In the given problem, we are simulating the scoring process of a bowling game for two players. Each player's progress in the game is recorded in two separate arrays (player1 and player2), which represent the number of pins they knock down in each turn. A complete game consists of n turns, and the maximum number of pins that can be knocked down in a single turn is10.

However, there's a special scoring rule at play. If a player hits all 10 pins (a strike) in a turn, then the score for any of the next two turns is doubled. More specifically, if x_i denotes the number of pins knocked down in turn i, then the score for turn i is:

  • 2 * x_i, if the player scored a strike in either of the two preceding turns (i-1 or i-2).
  • x_i, if the player did not score a strike in the previous two turns.

The total score for a player is the sum of the scores from all turns.

The task is to determine the winner of the game based on their scores; return 1 if player 1 has a higher score, 2 if player 2 has a higher score, and 0 if there is a tie.

Intuition

To solve the problem, we can simulate the process of calculating each player's score turn by turn. We proceed in the following manner:

  1. We write a function f(arr) that calculates the total score for an array representing a player's knocked pins per turn.
  2. During this process, we iterate through the array, and for each turn, we check whether a strike was hit in either of the two previous turns.
  3. If a strike was hit in the previous two turns, we multiply the current turn's pins (x) by 2. Otherwise, we simply add the count of pins.
  4. After we have iterated through all the turns and accumulated the score, we compare the scores of both players.

By utilizing this simple yet effective simulation approach, we can calculate each player's score according to the game's scoring rules. After calculating the scores (a for player 1 and b for player 2) using function f, we then compare scores and return the respective winner: 1 for player 1, 2 for player 2, or 0 in case of a draw.

Solution Approach

The solution implements a function f(arr) which is used to calculate the scores for each player iteratively. The score calculation logic reflects the special rule of the bowling game that states if a player scores a strike (10 pins) in one turn, the score for the next two turns is doubled.

Here is a step-by-step approach to implementing the solution:

  1. Iterate Through Turns:

    • We loop through each turn in the array using enumerate, which gives us both the index (i.e., the turn number) and the score (i.e., the pins knocked down x) in that turn.
  2. Check for Strikes in Previous Turns:

    • For each turn, we check if there was a strike in any of the previous two turns. This is determined using the condition:
      1(i and arr[i - 1] == 10) or (i > 1 and arr[i - 2] == 10)
    • If the current turn index i is non-zero and the score in the immediate previous turn arr[i - 1] equals 10, or if the index is greater than 1 and the score two turns back arr[i - 2] equals 10, we set k to 2; otherwise, k is 1.
  3. Calculate Cumulative Score:

    • We calculate the score for the current turn by multiplying x (the pins knocked down) by k (the factor that may double the score if a strike occurred in one of the two previous turns) and add this to the cumulative score s. This step is repeated for each turn in the array.

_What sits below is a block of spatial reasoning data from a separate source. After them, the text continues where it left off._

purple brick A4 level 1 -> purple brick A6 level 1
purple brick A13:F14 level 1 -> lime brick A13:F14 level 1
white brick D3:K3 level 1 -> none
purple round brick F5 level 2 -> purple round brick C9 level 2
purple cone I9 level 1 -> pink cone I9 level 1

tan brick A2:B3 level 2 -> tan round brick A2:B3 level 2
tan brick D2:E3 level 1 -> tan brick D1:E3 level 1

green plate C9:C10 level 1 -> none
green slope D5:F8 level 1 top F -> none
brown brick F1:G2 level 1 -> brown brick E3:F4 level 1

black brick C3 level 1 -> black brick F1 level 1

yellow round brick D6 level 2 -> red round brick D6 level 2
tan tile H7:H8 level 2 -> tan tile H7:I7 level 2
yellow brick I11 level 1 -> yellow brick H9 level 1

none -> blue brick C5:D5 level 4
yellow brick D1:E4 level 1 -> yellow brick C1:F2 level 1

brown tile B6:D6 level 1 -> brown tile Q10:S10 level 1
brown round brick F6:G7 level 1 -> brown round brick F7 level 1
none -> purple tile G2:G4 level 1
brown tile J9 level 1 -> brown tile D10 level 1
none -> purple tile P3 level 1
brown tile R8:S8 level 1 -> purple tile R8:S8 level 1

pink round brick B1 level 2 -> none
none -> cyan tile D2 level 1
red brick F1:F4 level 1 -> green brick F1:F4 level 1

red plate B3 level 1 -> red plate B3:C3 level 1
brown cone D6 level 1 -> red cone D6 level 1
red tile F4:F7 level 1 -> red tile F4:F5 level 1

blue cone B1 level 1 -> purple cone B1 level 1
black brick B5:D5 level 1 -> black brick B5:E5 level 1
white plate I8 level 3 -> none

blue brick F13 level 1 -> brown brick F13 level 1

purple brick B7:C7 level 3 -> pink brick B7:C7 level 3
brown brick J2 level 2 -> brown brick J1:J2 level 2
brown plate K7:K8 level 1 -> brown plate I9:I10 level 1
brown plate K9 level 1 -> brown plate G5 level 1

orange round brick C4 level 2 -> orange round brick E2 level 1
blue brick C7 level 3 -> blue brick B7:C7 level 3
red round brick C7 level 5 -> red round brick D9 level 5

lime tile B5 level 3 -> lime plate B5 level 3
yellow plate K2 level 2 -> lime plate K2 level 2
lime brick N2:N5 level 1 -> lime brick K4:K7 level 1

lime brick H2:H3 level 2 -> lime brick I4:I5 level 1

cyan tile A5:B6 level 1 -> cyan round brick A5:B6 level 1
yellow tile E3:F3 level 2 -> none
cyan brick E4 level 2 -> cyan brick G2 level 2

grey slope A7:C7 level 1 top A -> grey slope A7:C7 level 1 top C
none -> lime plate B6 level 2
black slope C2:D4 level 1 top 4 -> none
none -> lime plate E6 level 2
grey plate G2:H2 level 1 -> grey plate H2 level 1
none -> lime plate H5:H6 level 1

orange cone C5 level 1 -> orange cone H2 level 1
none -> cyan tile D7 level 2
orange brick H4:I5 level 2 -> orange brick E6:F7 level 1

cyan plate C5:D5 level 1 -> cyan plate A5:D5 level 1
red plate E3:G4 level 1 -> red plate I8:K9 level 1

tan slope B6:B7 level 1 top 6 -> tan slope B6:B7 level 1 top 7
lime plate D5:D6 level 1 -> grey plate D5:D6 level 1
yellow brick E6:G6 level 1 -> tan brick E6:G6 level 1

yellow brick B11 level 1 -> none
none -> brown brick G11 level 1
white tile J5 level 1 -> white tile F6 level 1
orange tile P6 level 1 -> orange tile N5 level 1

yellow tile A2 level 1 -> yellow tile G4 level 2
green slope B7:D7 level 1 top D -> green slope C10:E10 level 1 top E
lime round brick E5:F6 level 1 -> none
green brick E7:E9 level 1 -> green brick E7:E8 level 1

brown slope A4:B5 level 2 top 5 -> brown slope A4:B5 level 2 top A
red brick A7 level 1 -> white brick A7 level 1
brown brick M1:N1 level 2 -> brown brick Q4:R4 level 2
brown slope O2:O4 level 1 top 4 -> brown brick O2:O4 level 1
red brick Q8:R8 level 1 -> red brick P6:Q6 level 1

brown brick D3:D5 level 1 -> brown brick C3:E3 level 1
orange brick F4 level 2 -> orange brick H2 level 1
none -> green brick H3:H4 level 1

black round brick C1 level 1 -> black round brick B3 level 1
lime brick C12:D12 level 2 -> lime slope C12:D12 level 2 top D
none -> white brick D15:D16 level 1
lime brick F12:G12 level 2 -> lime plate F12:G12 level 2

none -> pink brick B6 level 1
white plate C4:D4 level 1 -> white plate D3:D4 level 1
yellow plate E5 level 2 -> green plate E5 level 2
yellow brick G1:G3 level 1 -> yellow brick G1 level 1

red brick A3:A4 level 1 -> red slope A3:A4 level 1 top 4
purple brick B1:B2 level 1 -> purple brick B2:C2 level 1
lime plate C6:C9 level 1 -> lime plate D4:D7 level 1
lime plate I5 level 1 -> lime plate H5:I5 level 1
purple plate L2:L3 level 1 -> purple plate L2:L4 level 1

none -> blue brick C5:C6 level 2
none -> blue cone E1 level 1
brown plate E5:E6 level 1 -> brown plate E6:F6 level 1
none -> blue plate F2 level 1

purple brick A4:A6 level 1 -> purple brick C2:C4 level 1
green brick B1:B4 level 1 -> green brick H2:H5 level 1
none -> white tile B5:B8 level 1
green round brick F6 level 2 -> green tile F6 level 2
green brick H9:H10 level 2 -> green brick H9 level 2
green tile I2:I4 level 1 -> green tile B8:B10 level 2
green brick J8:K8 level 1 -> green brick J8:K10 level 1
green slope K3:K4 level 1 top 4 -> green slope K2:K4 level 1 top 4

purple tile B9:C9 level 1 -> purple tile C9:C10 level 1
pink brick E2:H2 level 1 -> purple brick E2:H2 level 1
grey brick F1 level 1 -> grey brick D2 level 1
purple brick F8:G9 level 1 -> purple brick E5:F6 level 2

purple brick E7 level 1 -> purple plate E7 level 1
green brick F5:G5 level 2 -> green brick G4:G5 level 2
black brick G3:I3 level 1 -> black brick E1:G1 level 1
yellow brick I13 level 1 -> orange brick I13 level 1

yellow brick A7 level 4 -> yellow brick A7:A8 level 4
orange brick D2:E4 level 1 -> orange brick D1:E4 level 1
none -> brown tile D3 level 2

    • At the end of iterations, the function returns the total score s.

  4. Compare Players' Scores:

    • We invoke the scoring function f for both player1 and player2, storing the returned values in variables a and b, respectively.
    • Finally, we compare the computed scores a and b to determine the winner. We return:
      • 1 if a > b (player 1 wins),
      • 2 if b > a (player 2 wins), or
      • 0 in case of a draw (equal scores).

This solution takes a straightforward approach to simulating the scoring part of the game, avoiding the complexity of keeping track of strikes and multipliers outside of the immediate iteration. The code structure remains simple, and the logic is encapsulated within a single helper function, emphasizing clarity and maintainability.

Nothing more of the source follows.